Nur wer den Kitsch liebt, versteht das Leben
Kritik: The Phantom of the Operetta, La Fleur
Text: Martin Exner - 20.09.2024
Rubrik: Theater
Mit der Performance „The Phantom oft he Operetta“ des international besetzten Künstlerkollektivs La Fleur eröffnete der diesjährige Steirische Herbst seinen szenischen Programmreigen.
Horror Patriae, der Schrecken der Heimat, ist das diesjährige Motto des Steirischen Herbst. Sich dem Thema Heimat kritisch zu nähern ist von vielen Seiten möglich – warum nicht über die Operette, hier aus der Jahrhundertwende und den ersten Jahrzehnten des 20. Jahrhunderts, in der Heimat und Fremdsein, Exotisches und Glamouröses wie selbstverständlich vermischt werden?

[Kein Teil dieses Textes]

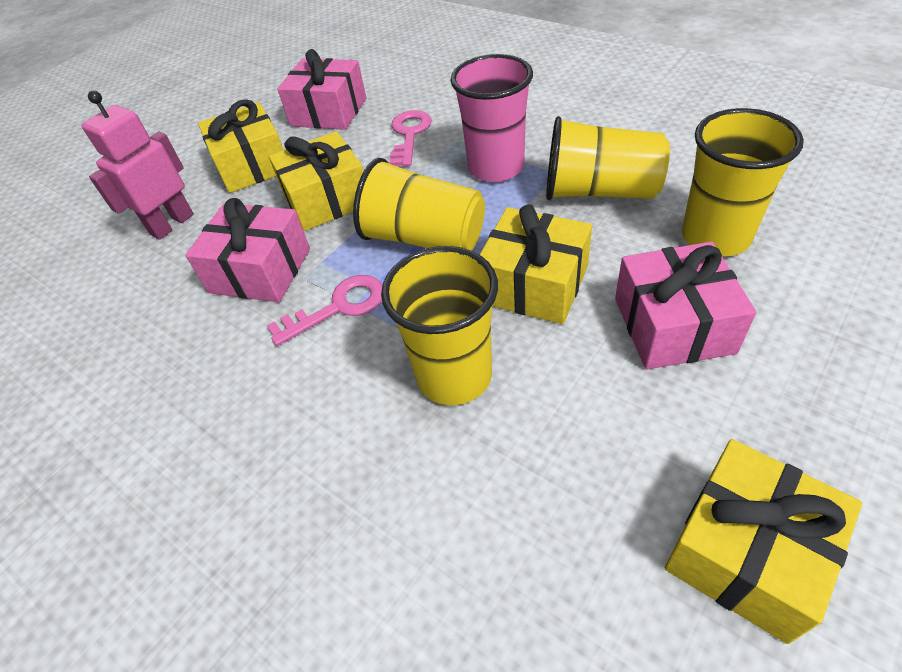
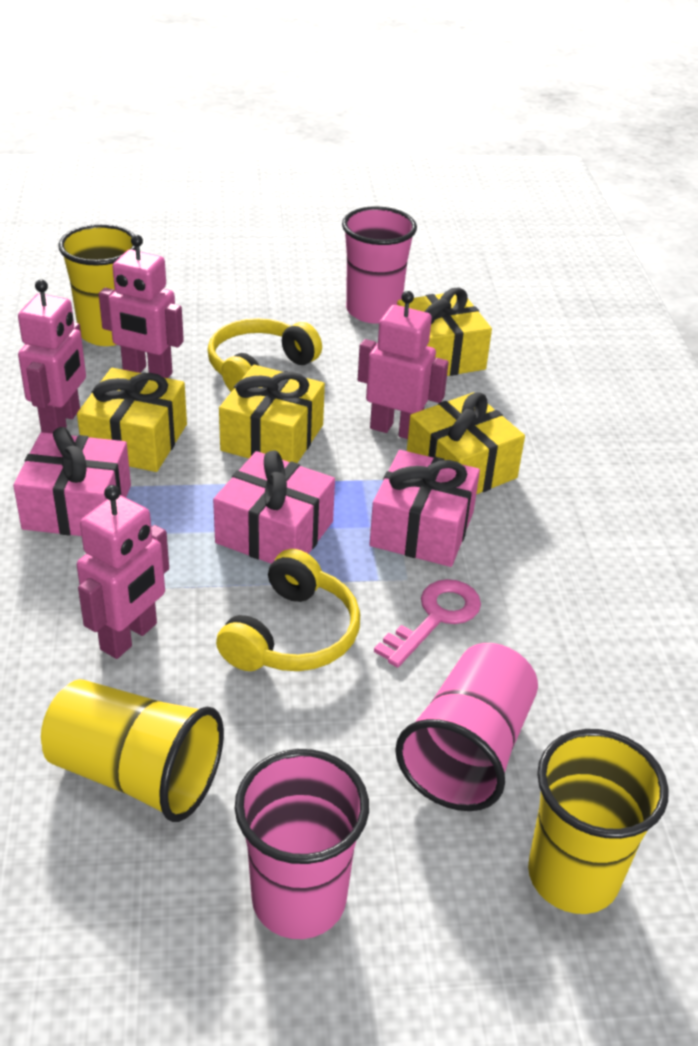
pink cup: 1 -> 3
pink key: 2 -> 1
pink robot: 1 -> 4
yellow cup: 4 -> 3
yellow headphones: 0 -> 2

Der Kitsch ist nicht selten Bestandteil der österreichischen Operettentradition, das wird in dieser Performance – auch wenn sie fernab jedes Kitschverdachtes ist – angesprochen. Wie aber auch zahlreiche anderen Themenbereiche, die teilweise bereits zu Beginn des vorigen Jahrhunderts aktuell waren und es vor allem heute noch sind: Kulturelle Aneignung, der aufkommende Nationalsozialismus und Fremdenhass, Rassismus, die Darstellung und Rolle der Frauen (nicht nur in Operetten), die Abgründe des Kolonialismus – vielleicht etwas viel für einen gut eineinhalbstündigen Abend, der aber dennoch viel Humor, manch Nachdenkliches und vor allem keine Sekunde Langeweile mit sich bringt.
Credit: Clara Wildberger
Kolonialismus und Operette
Entlang des Lebens von Emmerich Kálmán, einem der zentralen Komponisten der (von den Nationalsozialisten so bezeichneten) „silbernen Ära der Wiener Operette“ und seinen zentralen Werken, vor allem „Die Csárdásfürstin“ und „Gräfin Mariza“, aber auch der weniger bekannten „Herzogin von Chicago“, wird viel über diese Zeit und ihren Umgang mit Heimat und Fremdsein erzählt, musiziert (ein ausgezeichnetes Streichquartett mit schwungvollen Arrangements der Kálmánschen Musik von Eduard Luis), hinreißend getanzt (zu Bearbeitungen von Komponist Timor Litzenberger) und vielsprachig gesungen.
Da sich La Fleur seiner Programme gerne aus postkolonialer Perspektive nähert (und einige der Ausführenden aus der Elfenbeinküste stammen) rückt das afrikanische Land, seine Kultur, Musik, aber auch der Horror des Kolonialismus immer mehr in den Mittelpunkt, um sich schlussendlich mit den Klängen, Tänzen und typischen Inhalten der Wiener Operette zu vermischen, was manchmal etwas weit hergeholt ist, bisweilen allerdings auch zu überraschenden und schlüssigen Bezügen zweier an sich fremder Welten führt.
Credit: Clara Wildberger
Sinnliches Plädoyer für die Kunstform Operette
Schlussendlich ist der vielbeklatsche Abend nicht nur eine bunte Auseinandersetzung mit dem Begriff der Heimat und all ihrer (manchmal mehr, manchmal weniger) problematischen Zuordnungen, sondern auch ein sinnliches Plädoyer für die Kunstform Operette, mit all ihrem Kitsch, Glamour, ihrer heilen Welt und ihrer eingängigen Musik. Es muss ja nicht alles todernst diskutiert werden.
Jedenfalls ein gelungener Auftakt in ein Festival mit spannendem Motto.